Troisième niveau : s’élever au-dessus du problème
Le véritable enjeu n’est pas seulement institutionnel. Il est idéologique. Un peuple politiquement formé est difficilement manipulable. La réponse stratégique ne réside pas prioritairement dans la suppression des partis, mais dans : la révolution éducative, la décolonisation des programmes scolaires, la formation politique de masse, la construction d’une conscience panafricaine. Même les régimes communistes historiques maintenaient un canal d’expression politique à travers un parti unique structuré, qui concentraient les aspirations populaires. Il existait donc un mécanisme organisé de participation et d’orientation, de prise de pouvoir politique. La question n’est donc pas : “partis ou pas partis ?” La question est : “quel cadre d’expression populaire et quel mécanisme de légitimation du pouvoir ?” Un régime progressiste se maintient durablement non par l’interdiction, mais par : le travail concret, l’amélioration des conditions de vie, la souveraineté économique, la mobilisation consciente des masses. Le chantier est immense : sécurité, industrialisation, réforme agraire, éducation, santé, unité nationale.

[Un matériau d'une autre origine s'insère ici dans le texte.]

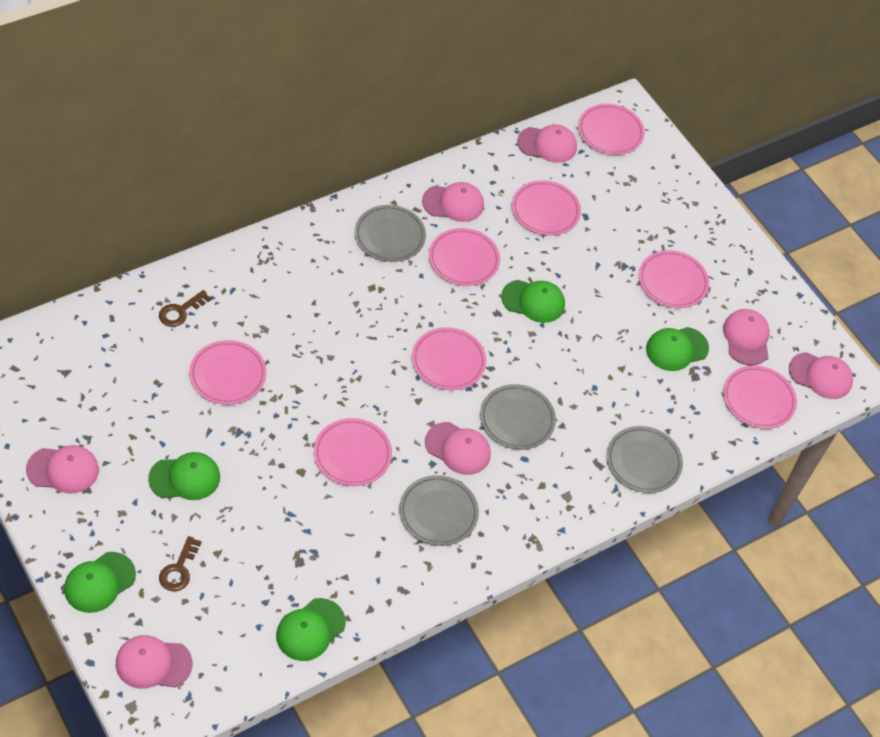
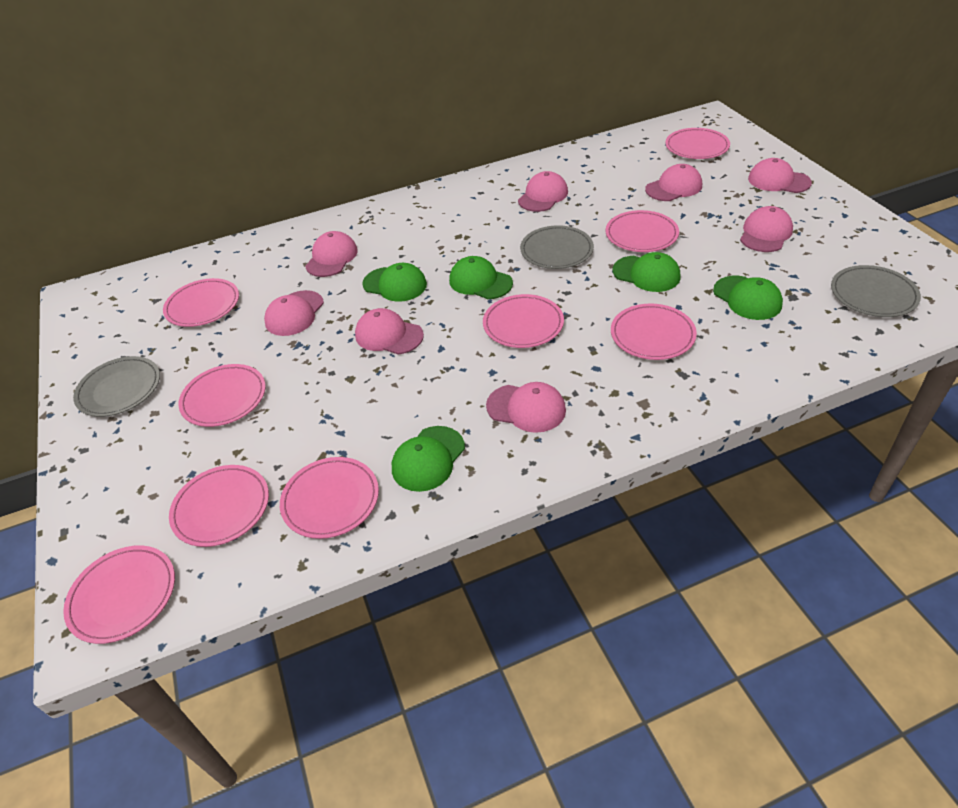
brown key: 2 -> 0
grey plate: 4 -> 3
pink cap: 7 -> 8
pink plate: 8 -> 9

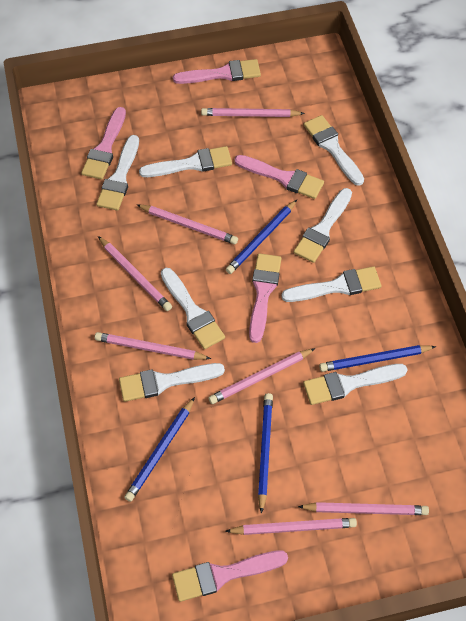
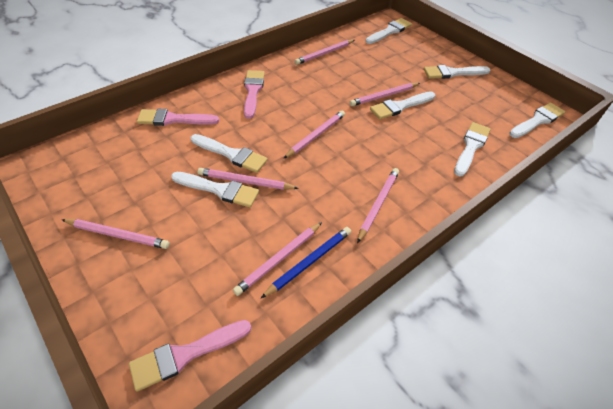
blue pencil: 4 -> 1
pink brush: 5 -> 3
white brush: 8 -> 7

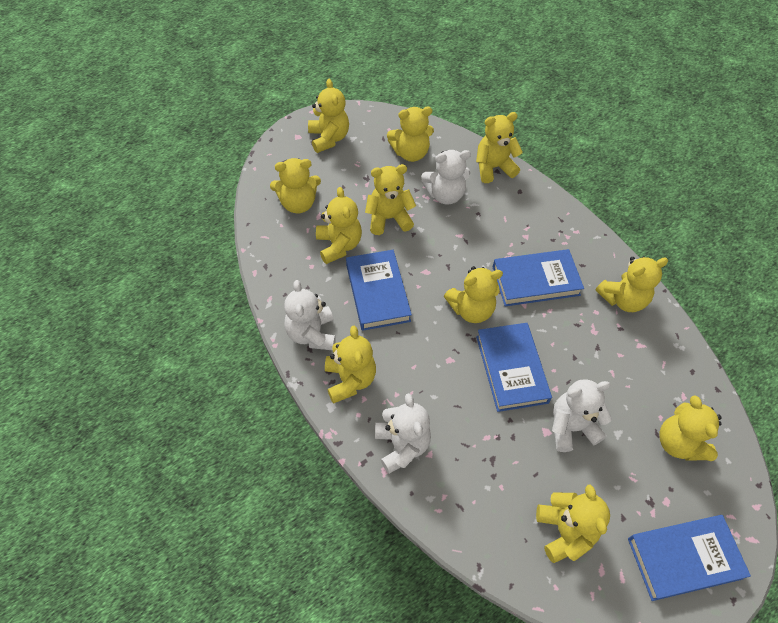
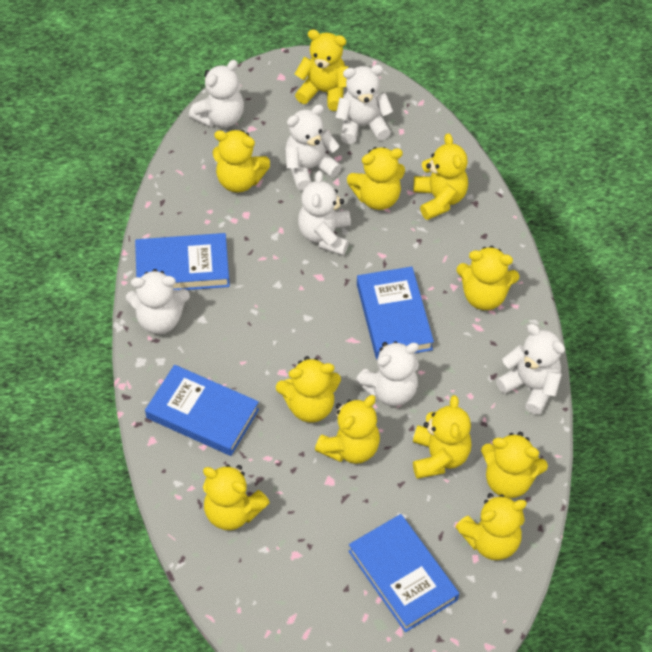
white teddy bear: 4 -> 7

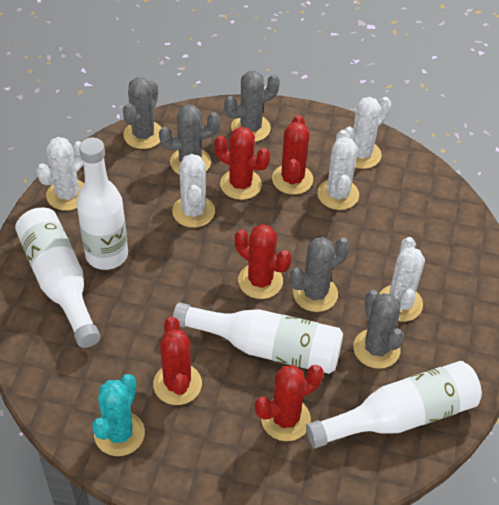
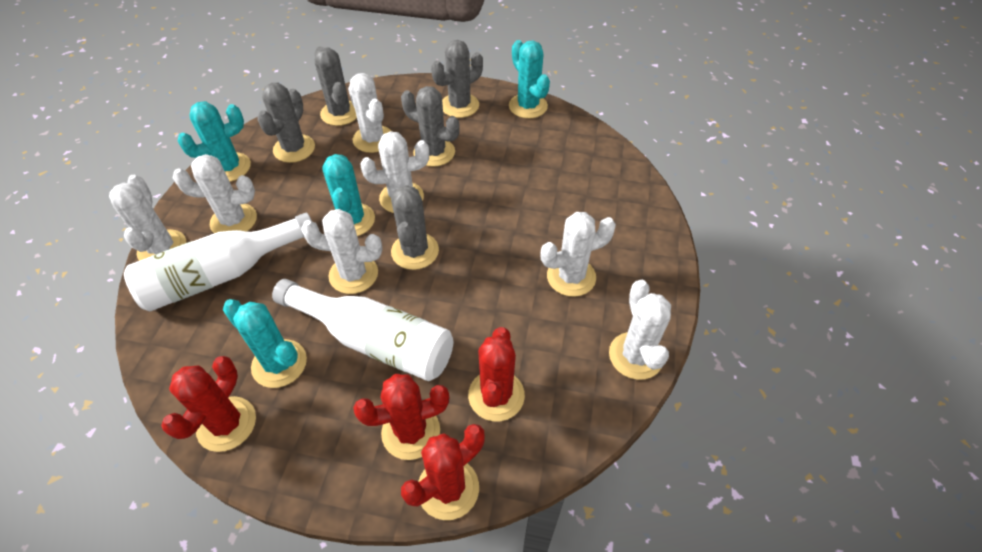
red cactus: 5 -> 4
turquoise cactus: 1 -> 4
white bottle: 4 -> 2
white cactus: 5 -> 7

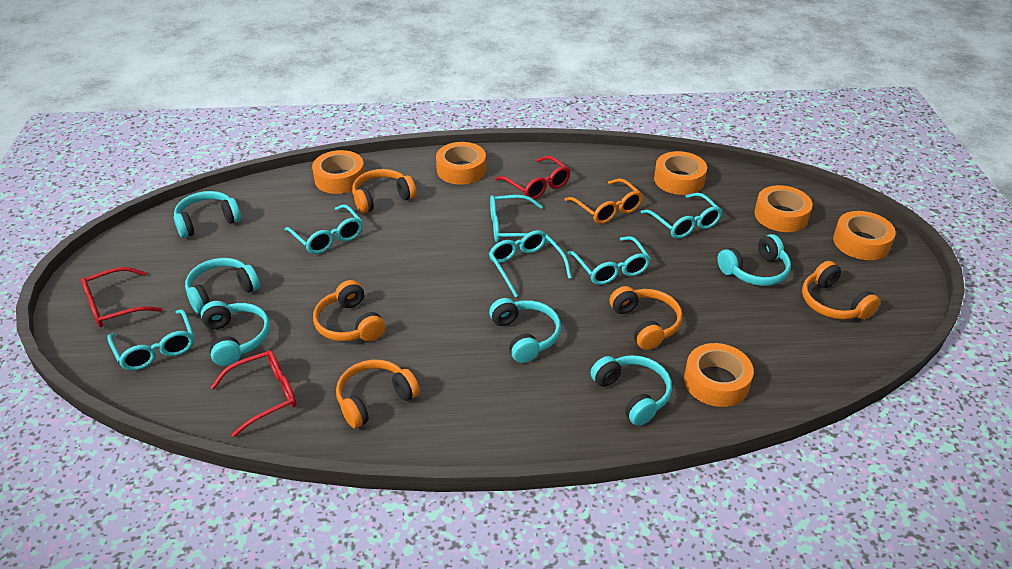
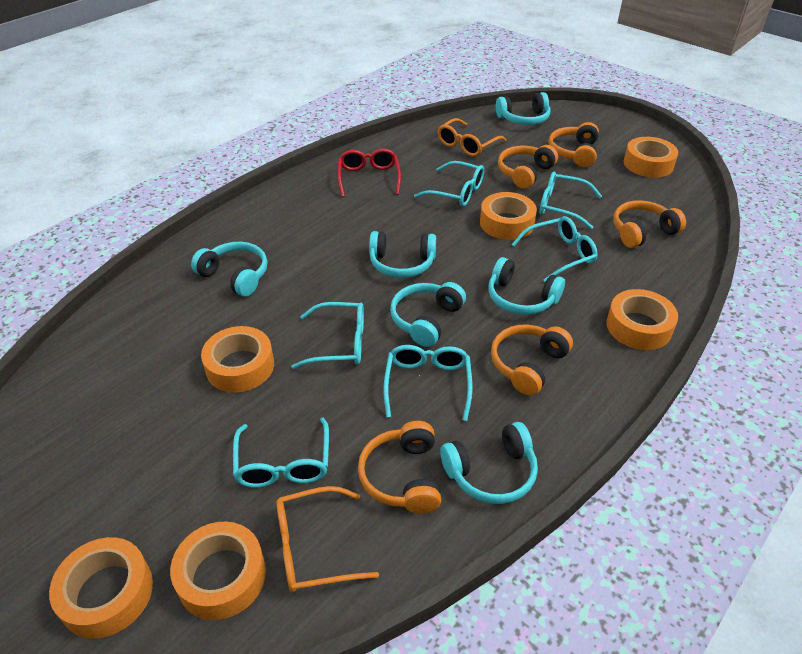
orange glasses: 1 -> 2
red glasses: 3 -> 1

Soutien critique et fidélité au combat panafricain
La divergence sur la question des partis et des élections ne remet pas en cause le soutien des forces panafricanistes au régime du capitaine Ibrahim Traoré et à l’AES.
Dans le combat contre l’impérialisme, l’unité stratégique est essentielle. Mais l’unité n’exclut pas le débat. Au contraire, elle l’exige. Supprimer les partis politiques et les élections n’est pas, à nos yeux, la solution structurelle. La solution réside dans la transformation profonde de la conscience et des conditions matérielles du peuple. C’est par le travail révolutionnaire, par la rigueur idéologique et par l’élévation du niveau politique des masses que le Burkina Faso consolidera sa souveraineté. Le combat dépasse les frontières. Il est continental. Et il appelle à une vigilance permanente, mais aussi à une intelligence stratégique à la hauteur de l’histoire.